Agents could pull their config from the controller instead of poking directly the original repo, and it would help a lot reduce the git tax, and be more reliable to communication errors with the real source.
Do anyone know if such feature is planned in future Jenkins versions ?

1 Like

If your agents are persistent and not ephemeral, use a reference clone.

The way it works is that you have yet an other pipeline that makes a clone of the git repo in an absolute path that your 3rd pipeline will be able to access.

Here is a blog post about this.

We run jenkins on Kubernetes so all the agents are ephemeral but we plan on attaching an EFS volume to address this. Our controllers have persistent volumes and they do use reference clones and sparse checkouts since they only need to see the most recent jenkinsfiles which are all under one folder in our case.

If you cannot do a reference clone, try to do a shallow clone so you do not pull the entire git history and finally if possible do a sparse checkout.

1 Like

Thanks for your replies, but none of them were the solution to my issue. However, the website linked by @sodul put me on the right path.

Here is what I did:

  1. Add some code to pipeline 1 so that it clones the remote repo once into a local folder in the workspace folder.
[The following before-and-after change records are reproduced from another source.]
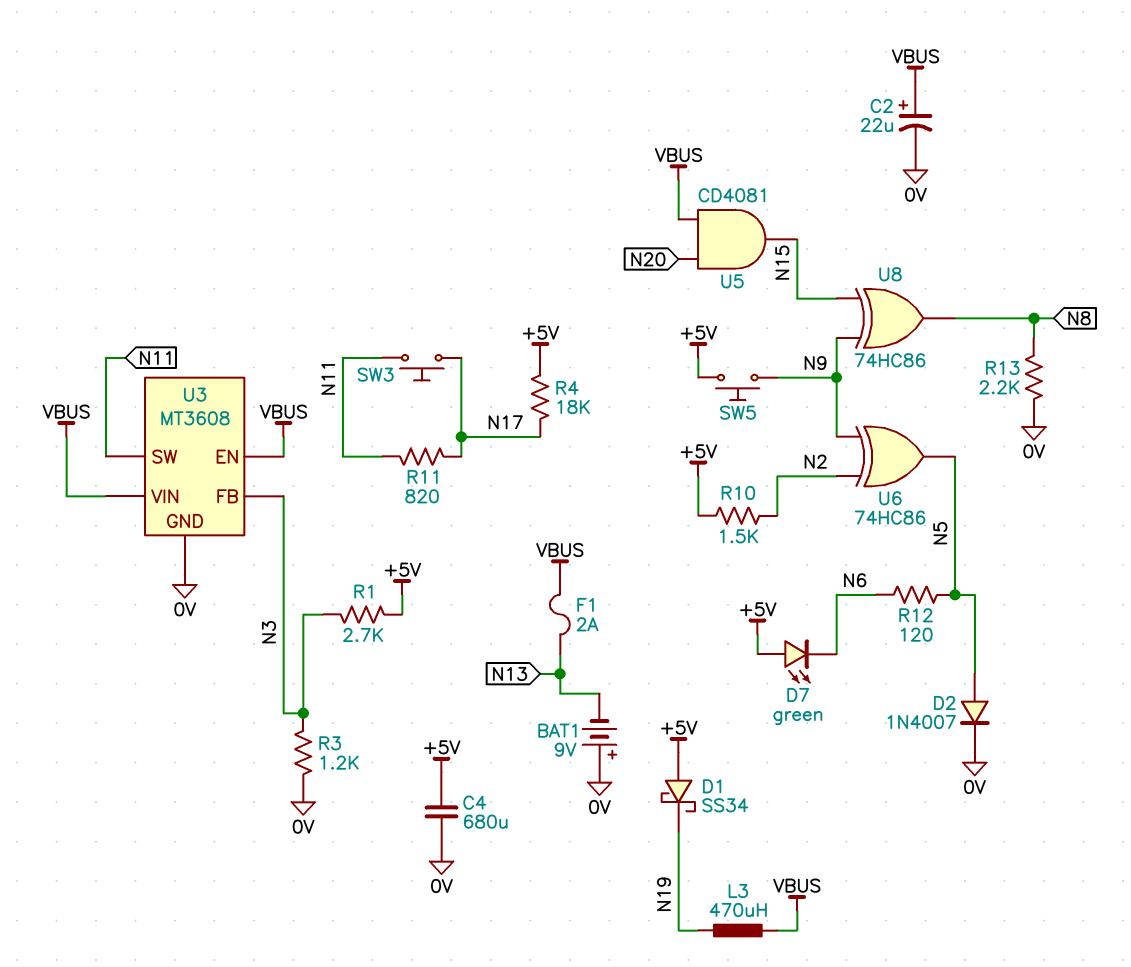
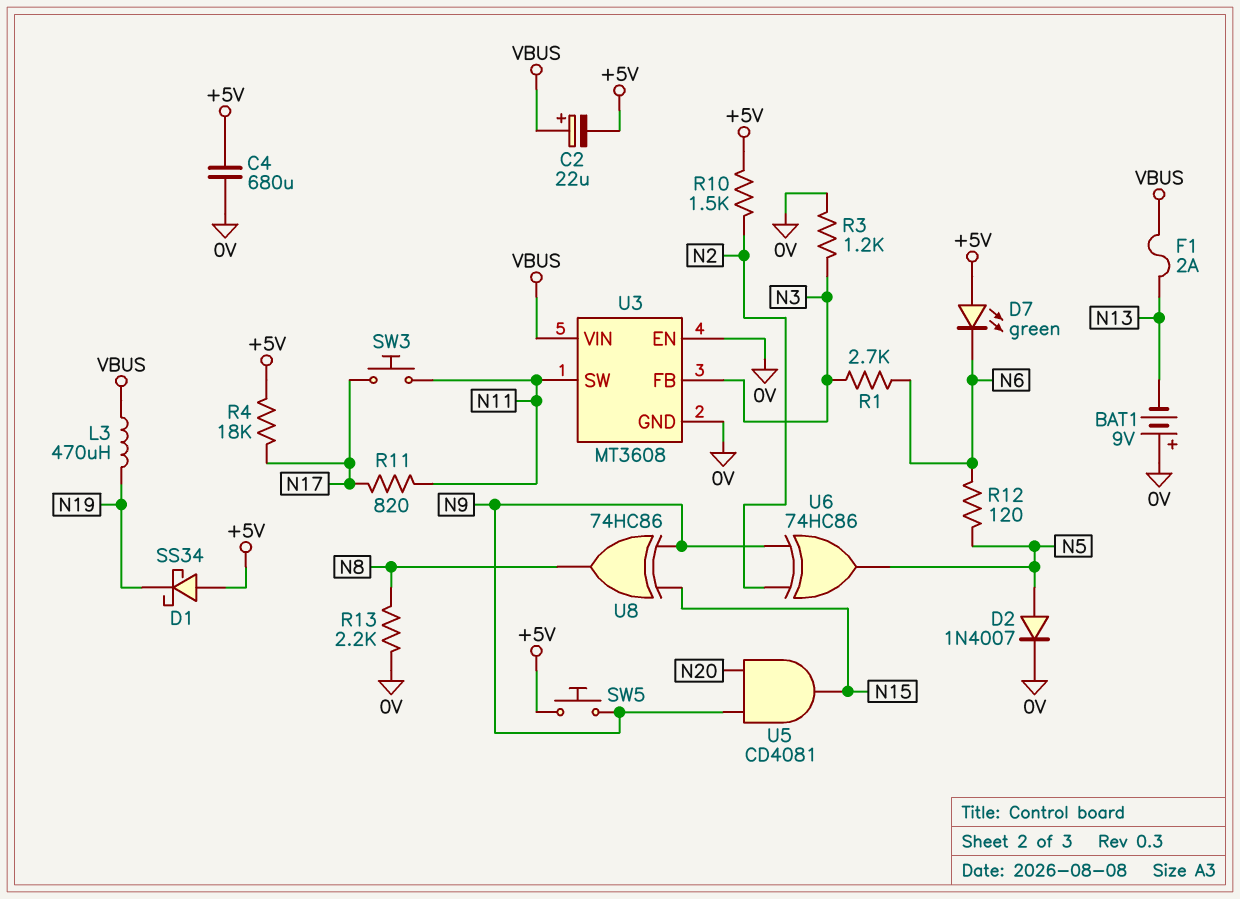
C2: 22uF (plus VBUS, minus 0V) -> 22uF (plus VBUS, minus +5V)
R1: 2.7k (+5V, N3) -> 2.7k (N3, N6)
U3 pin EN: VBUS -> 0V
U5: AND CD4081 (in N20, in VBUS, out N15) -> AND CD4081 (in N9, in N20, out N15)

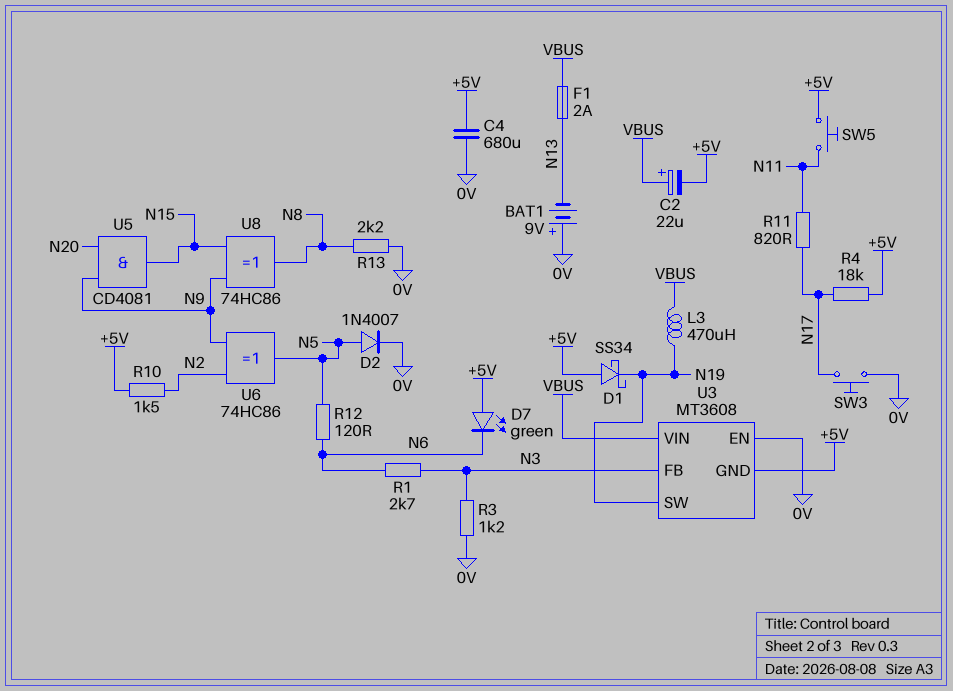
SW3: button (N11, N17) -> button (0V, N17)
SW5: button (+5V, N9) -> button (+5V, N11)
U3 pin GND: 0V -> +5V
U3 pin SW: N11 -> N19

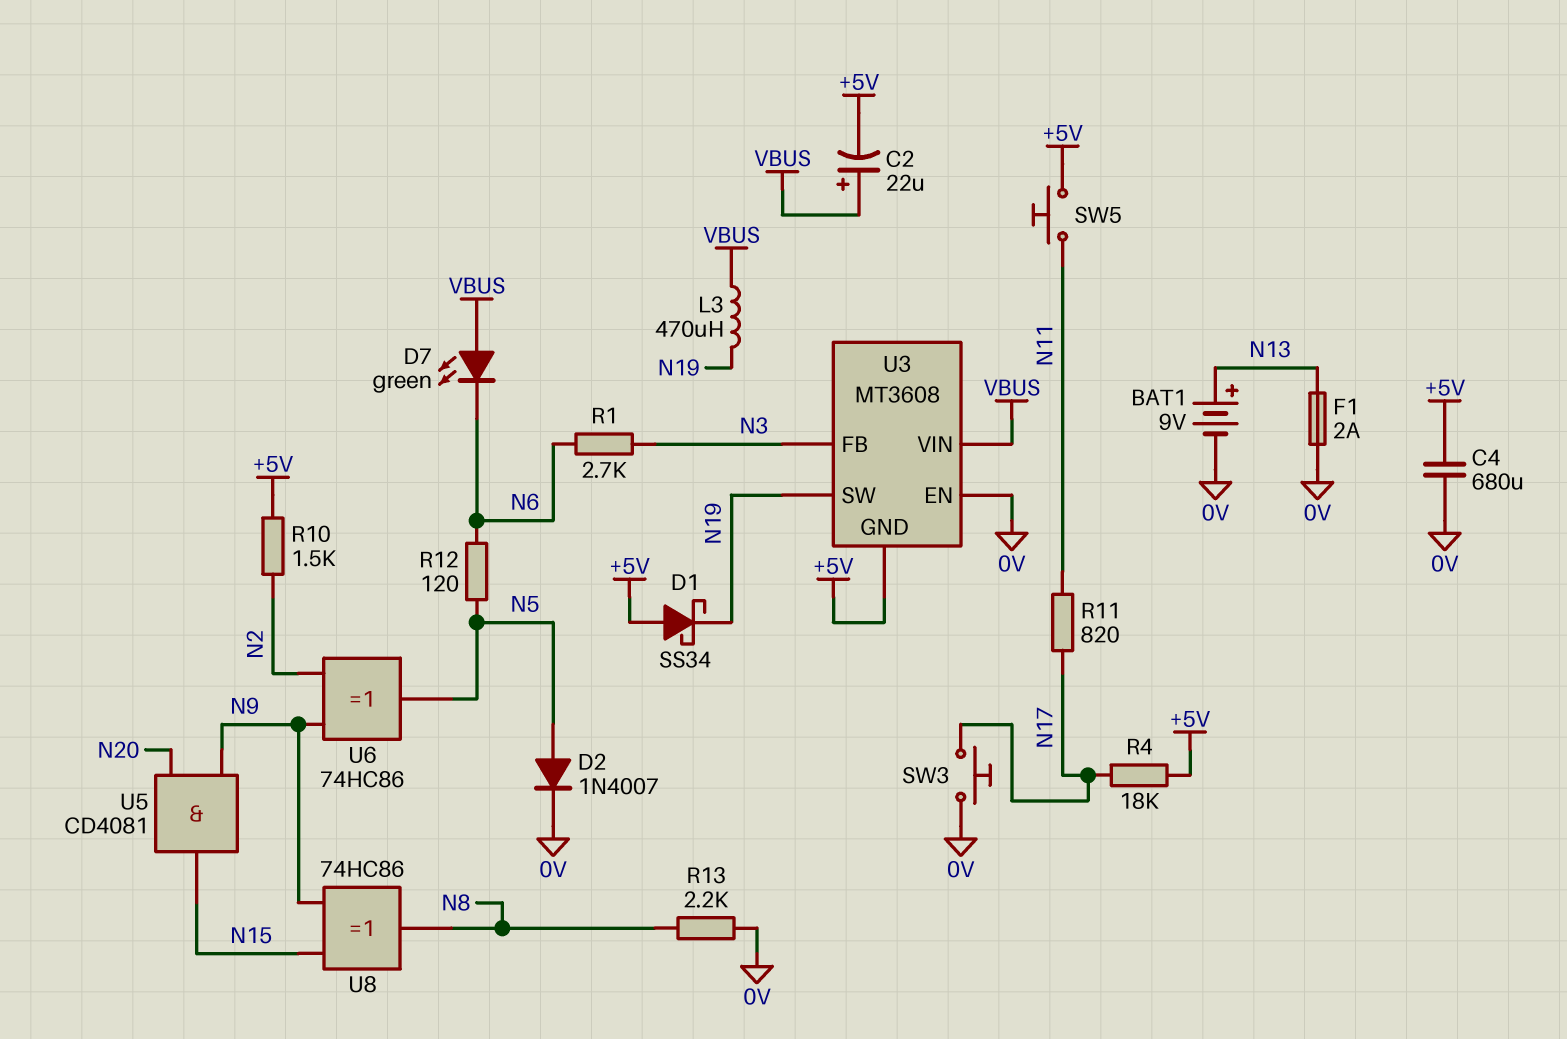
BAT1: 9V (plus 0V, minus N13) -> 9V (plus N13, minus 0V)
D7: LED green (A +5V, K N6) -> LED green (A VBUS, K N6)
F1: 2A (N13, VBUS) -> 2A (0V, N13)
R3: 1.2k (0V, N3) -> none

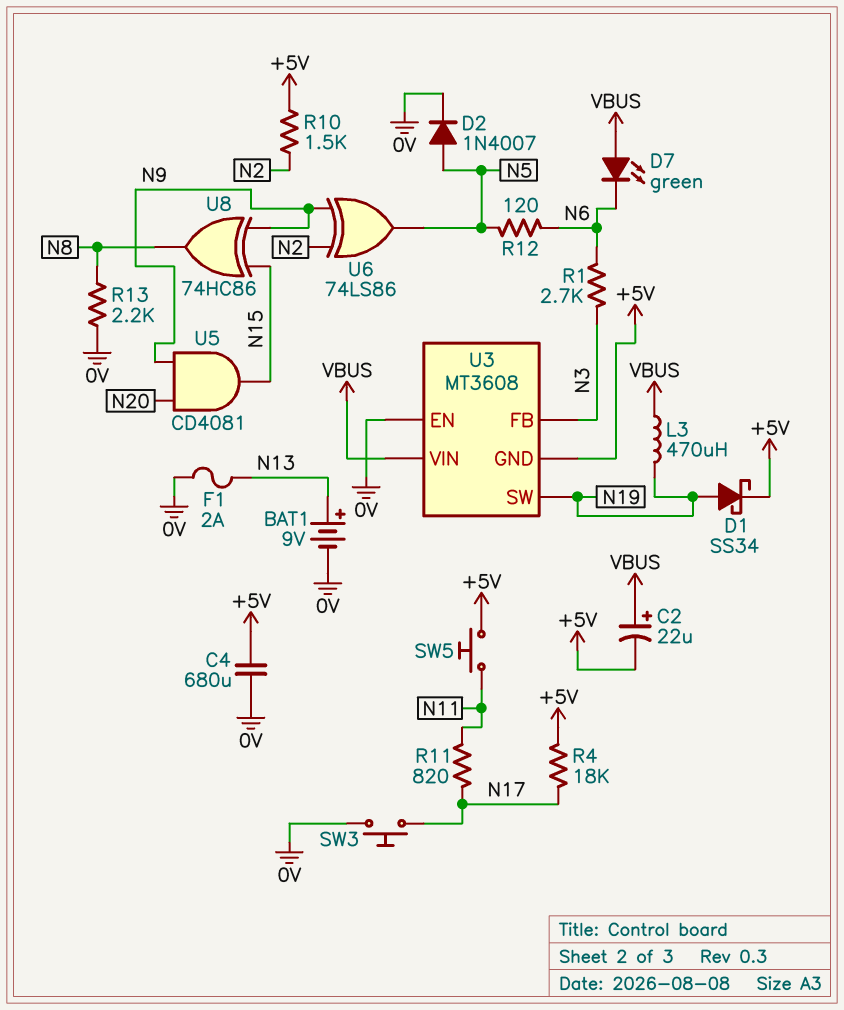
D1: schottky SS34 (A +5V, K N19) -> schottky SS34 (A N19, K +5V)
U6: XOR 74HC86 (in N2, in N9, out N5) -> XOR 74LS86 (in N2, in N9, out N5)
I am using declarative pipelines, so here is the code for that:

     def repoDir = "${env.WORKSPACE}/../repository"
    
     stage("Clone Repo To Local Machine"){
         //clone the remote once, so that following jobs don't have to
         dir(repoDir){
             git branch: "master",
             credentialsId: "git_pat",
             url: <remote-url>
         }
    
  2. Set up Pipeline 2 and 3 so that they get access to the local repo freshly cloned by Pipeline 1:

  3. prevent pipelines 2 and 3 from doing the default checkout done at the start of a scm-pipeline by inserting the following line of code into the pipeline code:

    skipDefaultCheckout()

And that’s it! Now pipelines 2 and 3 use the locally stored clone of the remote that has been freshly updated by pipeline 1 beforehand, instead of re-cloning every time they run.

Good to hear you found a way to make it work for you. Each situation can be a bit unique and can require a custom solution. The good news is that Jenkins is very flexible which makes most problems solvable.